Global analysis of daily new COVID-19 cases reveals many static-phase countries including US and UK potentially with unstoppable epidemics
Abstract
The COVID-19 epidemics are differentially progressing in different countries. Here, comparative analyses of daily new cases reveal that 61 most affected countries can be classified into four types: downward (22), upward (20), static-phase (12) and uncertain ones (7). In particular, the 12 static-phase countries including US and UK are characterized by largely constant numbers of daily new cases in the past over 14 days. Furthermore, these static-phase countries are overall significantly lower in testing density but higher in the level of positive COVID-19 tests than downward countries. These findings suggest that the testing capacity in static-phase countries is lagging behind the spread of the outbreak, i.e., daily new cases (confirmed) are likely less than daily new infections and the remaining undocumented infections are thus still expanding, resulting in unstoppable epidemics.

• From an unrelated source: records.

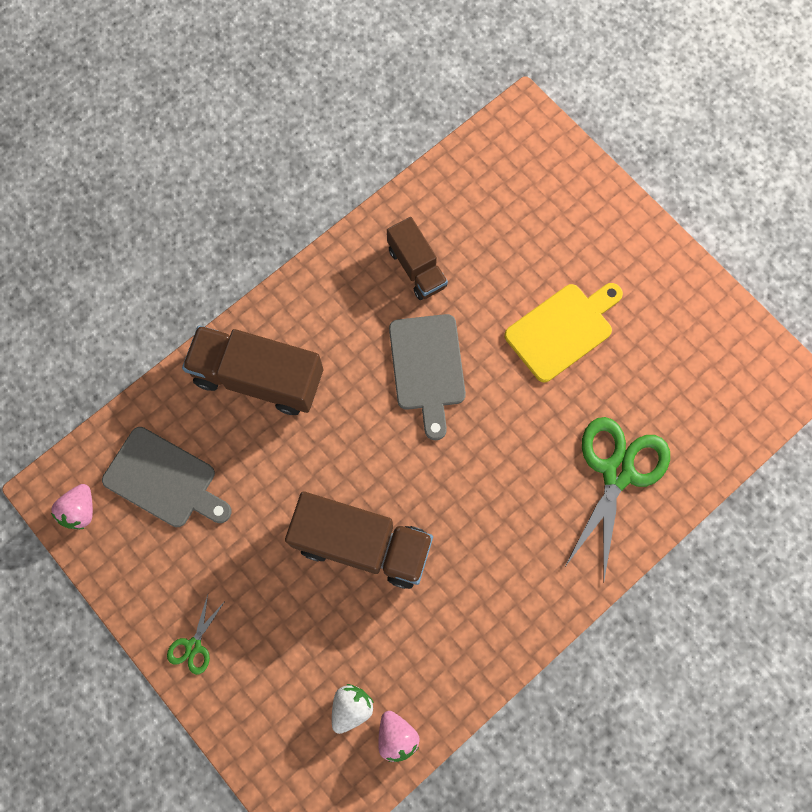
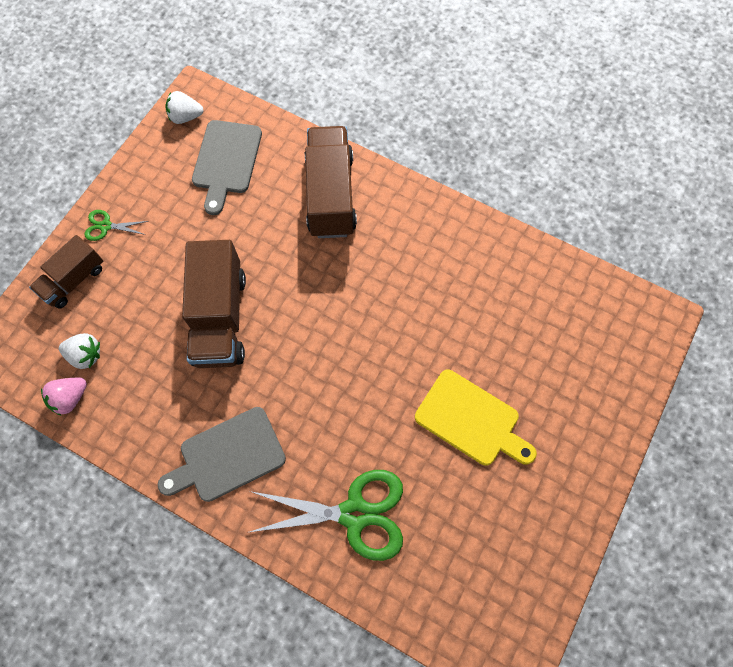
camera: 70 degrees right, 5 degrees down
(80, 510) = (186, 117): pink strawberry -> white strawberry
(416, 267) = (475, 279): brown truck -> brown truck (74, 280)
(427, 368) = (389, 317): grey cutting board -> grey cutting board (228, 456)

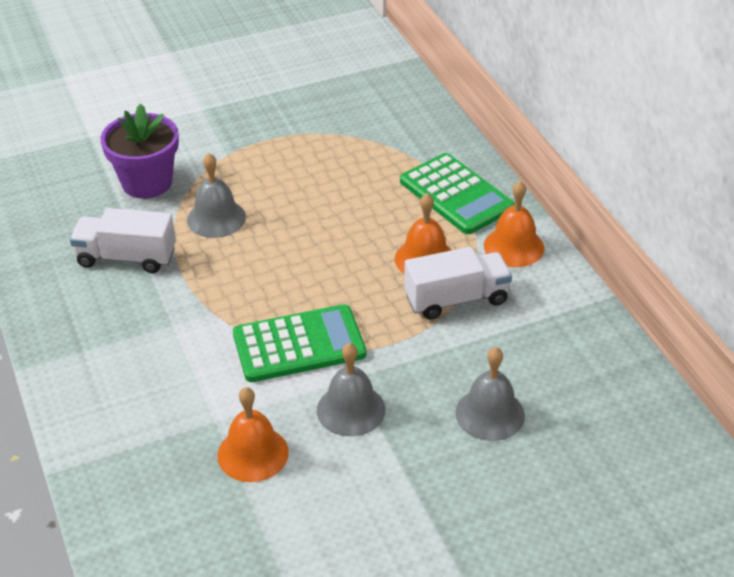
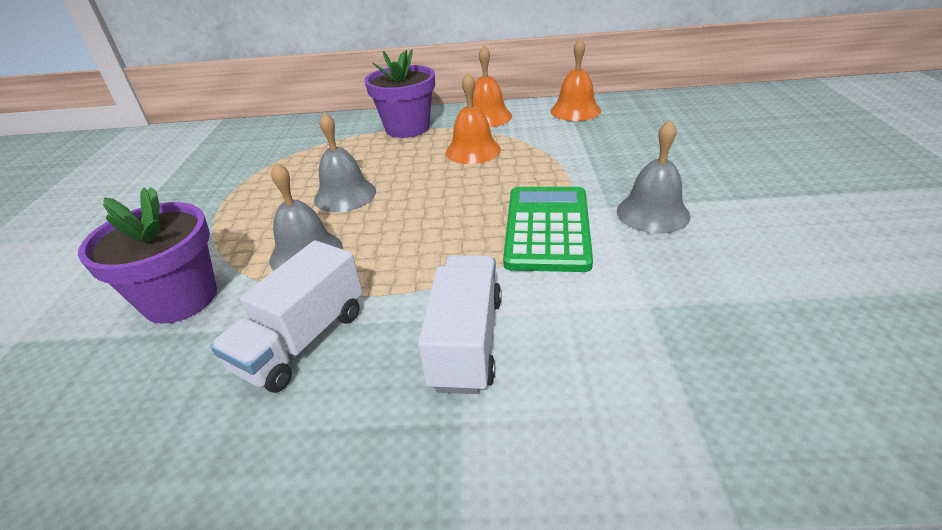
camera: 65 degrees left, 5 degrees down
(253, 453) = (709, 284): orange bell -> orange bell (575, 110)
(456, 195) = (407, 128): green calculator -> purple flower pot
(456, 299) = (531, 145): white truck -> white truck (466, 341)
(490, 414) = (674, 152): grey bell -> grey bell (345, 195)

As such, increasing the testing capacity and/or reducing the COVID-19 transmission are urgently needed to stop the severing crisis in static-phase countries.
Highlights
61 most affected countries can be classified into four types: downward, upward, static-phase and uncertain ones.
The 12 static-phase countries including US and UK are characterized by largely constant numbers of daily new cases in the past over 14 days.
Static-phase countries show lower testing density but higher level of positive COVID-19 tests than downward countries.
In static-phase countries, daily new cases (confirmed) are likely less than daily new infections and the remaining undocumented infections are thus still expanding.